A US cardinal said he has some unanswered questions about the practicality of proposed reforms in the Roman Curia, the Vatican’s main administrative bureaucracy, although he praised efforts to clean up Vatican finances and to combat clergy sexual abuse.
Cardinal Daniel DiNardo, archbishop of Galveston-Houston, also told Crux in a wide-ranging interview on Saturday that he’s skeptical about proposals to allow divorced and civilly remarried Catholics to receive Communion.
That’s especially significant since DiNardo, vice president of the US Conference of Catholic Bishops, was recently elected by US bishops as one of four US delegates to an October Synod of Bishops at the Vatican, where that issue is expected to be debated.
On the subject of Vatican reform, DiNardo was reacting to a presentation given to all the cardinals of the world on Thursday by the pope’s council of nine cardinal advisors, which featured the idea of creating two new “super-departments,” one for justice and peace and the other for the laity and the family, by combining a number of smaller offices.

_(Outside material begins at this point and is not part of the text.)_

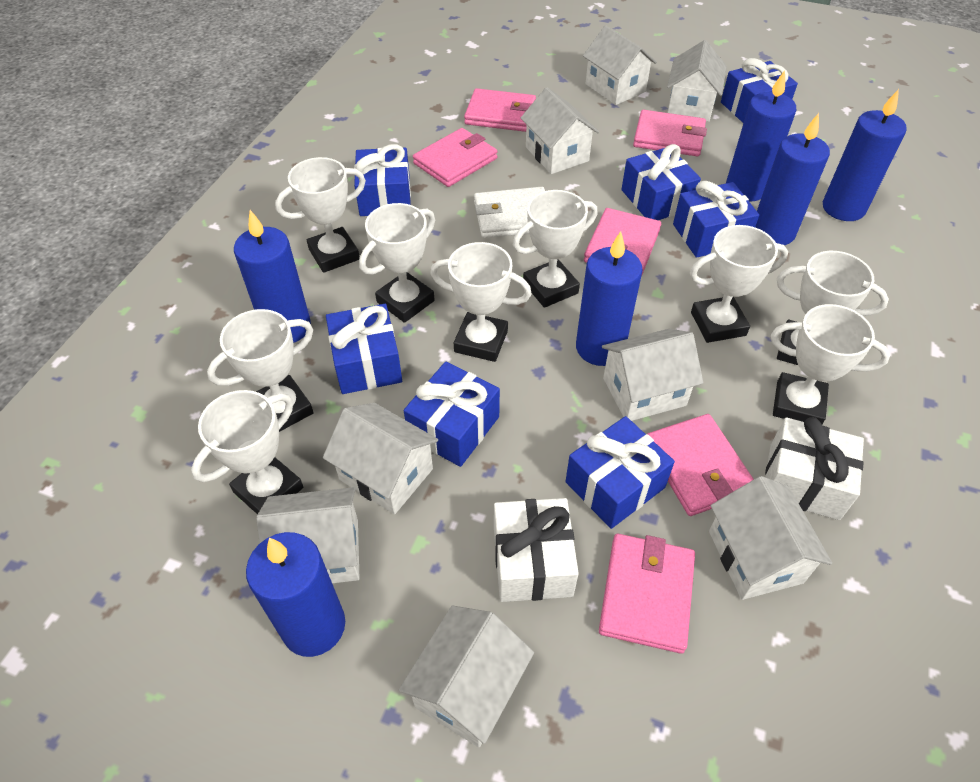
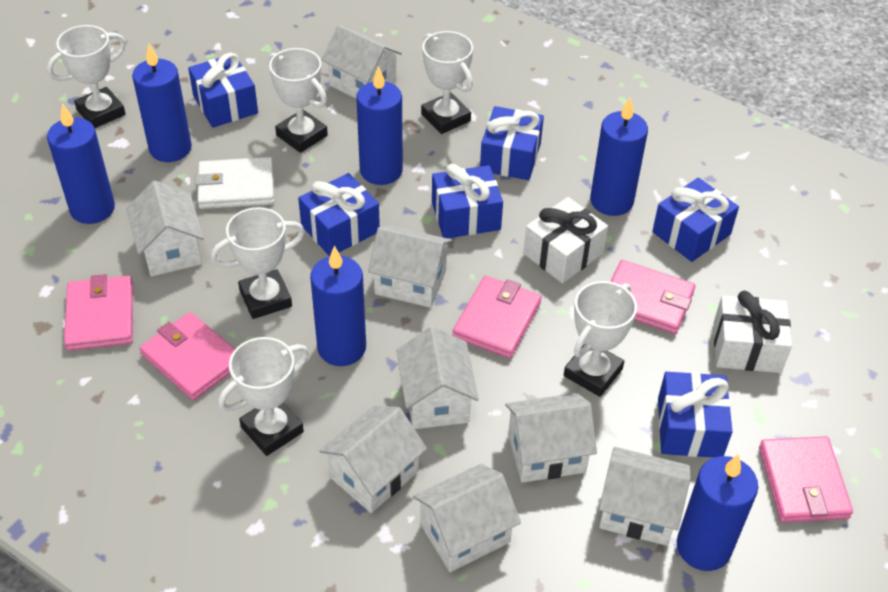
blue gift: 7 -> 6
pink wallet: 6 -> 5
white trophy: 9 -> 6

“But how are they going to do that, to find a way to put together a number of Vatican congregations?” he asked. “If you do that, the structure has to be different. And that I did not hear,” he said.
Other suggestions for reform, such as including lay people at the highest level of Church governance, will face resistance, he said.
“It’s fine by me,” he said of including laypeople generally. “The problem is, to bring anybody in as a head, there’s a question the canonists raise, can [a layperson] be head if they have delegated power [from the pope]?”
He said it isn’t possible to have laypeople lead major Vatican departments, such as the Congregation for the Doctrine of the Faith.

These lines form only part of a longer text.